I use Sibelius myself, combined with Logic Express via Rewire. Or no rewire, but both of them suit me well for time being.
 

Montefalco

New member
I started off using Finale NotePad, but that didn't accommodate for changes of time and key signatures. I now use MuseScore, a free program which came with my laptop. It sometimes glitches up, but its pretty good for a low budget.
 

jvhldb

New member
I've been using Finale and Sibelius for a couple of years now. I prefer Finale, the only problem I've ever had is merging voices from different staves.
 

jdeakan84

New member
The "best" notation software that I've come across, and have been using for over 4 years, and it's called Guitar Pro 5.
It saves all your ideas and is actual pretty straightforward, once you figured out the learning curve.
 

bubles

New member
Hi,

in my opinion scorio.com is the best one for basic purposes. You can easily compose music on the browser and listen to it.
For saving and printing your pieces you need to sign up for free.
For iPad users it is possible to download two apps.

Kind regards
 

Krummhorn

Administrator
Staff member
I have been using NoteWorthy Composer for about 7 years. For the initial purchase price of $39 and a subsequent update to the newest version for another $10, it does everything I need it to do. Finale and Sibelius certainly have more bells and whistles and are probably better at creating engraved files, but they are expensive - overpriced imho just because they are "Finale" and "Sibelius" (purchasing the name, imo).

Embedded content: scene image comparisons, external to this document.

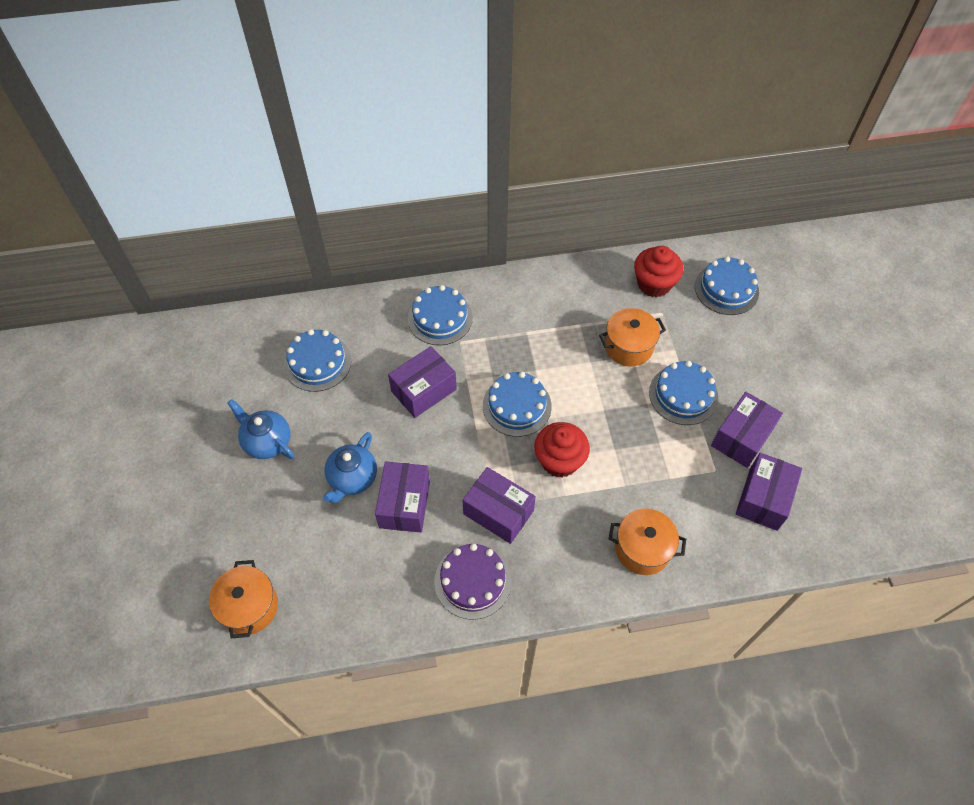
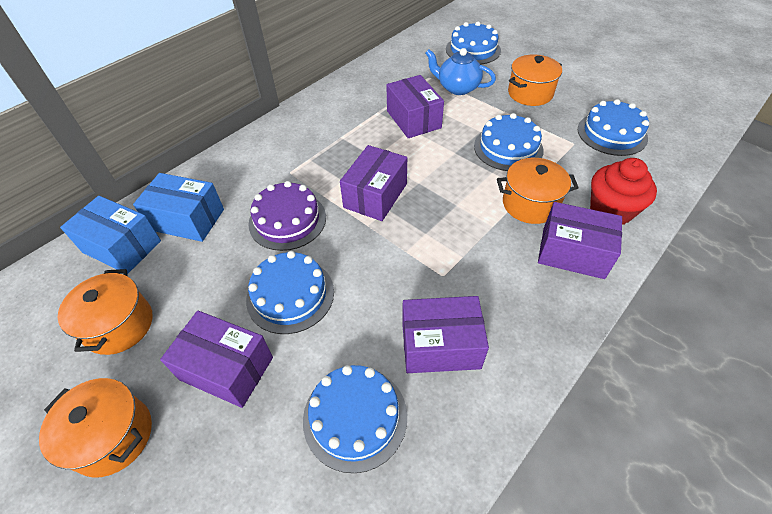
blue box: 0 -> 2
blue teapot: 2 -> 1
orange pot: 3 -> 4
red cupcake: 2 -> 1

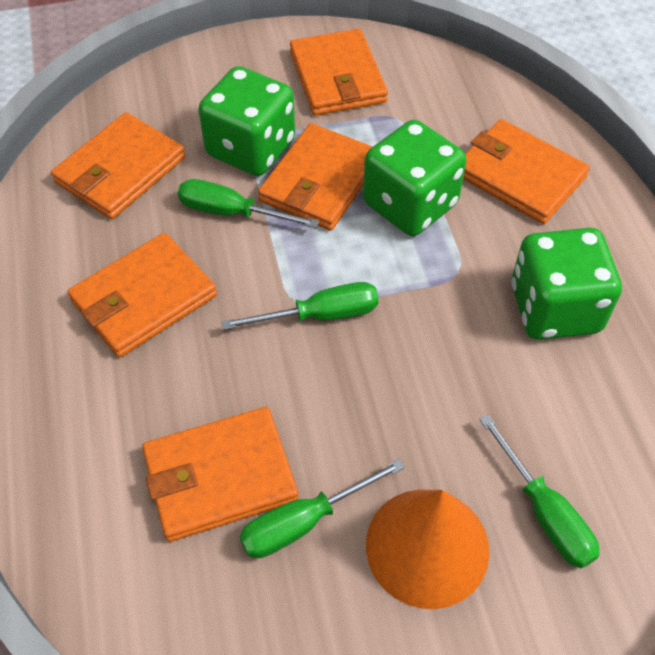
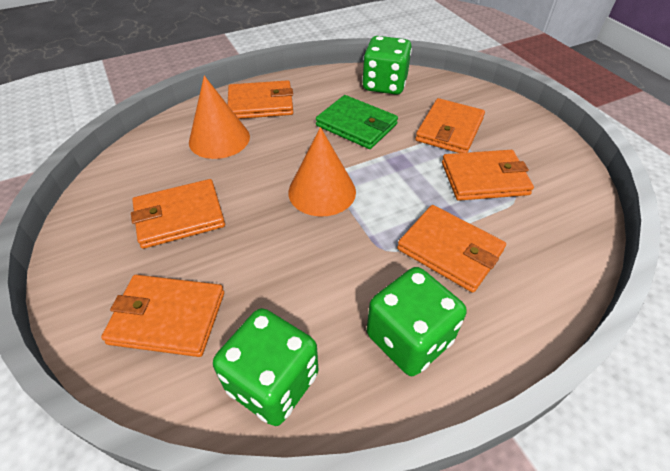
green screwdriver: 4 -> 0
green wallet: 0 -> 1
orange cone: 1 -> 2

NoteWorthy can import MIDI files and convert them to score quite easily ... engraving is a snap as is transposing existing files. With a 'midi' keyboard, the note entering process becomes easier.

Kh ♫
 

burton beerman

New member
Finale and Sibelius' strengths are its greatest weaknesses; especially if you need engraving standards and new ways of notating your music demanded by
contemporary music. Score 3.1 and 4 (san andreas press/leland smith) has engraved works with this software since the 90s but it is a windows program and does not
work in win7 64 bit. yet, many engravers insist on using this dos program and do so in does box. I understand that leland has a few dos copies for sale. he also has developed a windows version that does load into win7 64 bit (winscore) which can be purchased from him at his site. but many of the engravers will not use it since it does not follow windows interface standards to them and they say that it is awkward. One can do almost anything to minute standards in the program but playback is midi.

another legacy program that I really like is graphire music press. it is available in mac and win platforms and runs on win 7 although I don't think it loads into mac x.
to me the interface is elegant, does take a bit to learn but gives the engraving flexibility of score. it originally sold for I believe $895 but I bought i from ernie mansfield for $140 for windows. I am now using it when I need the flexibility of score in contemporary music or just flexibility in engraving a score.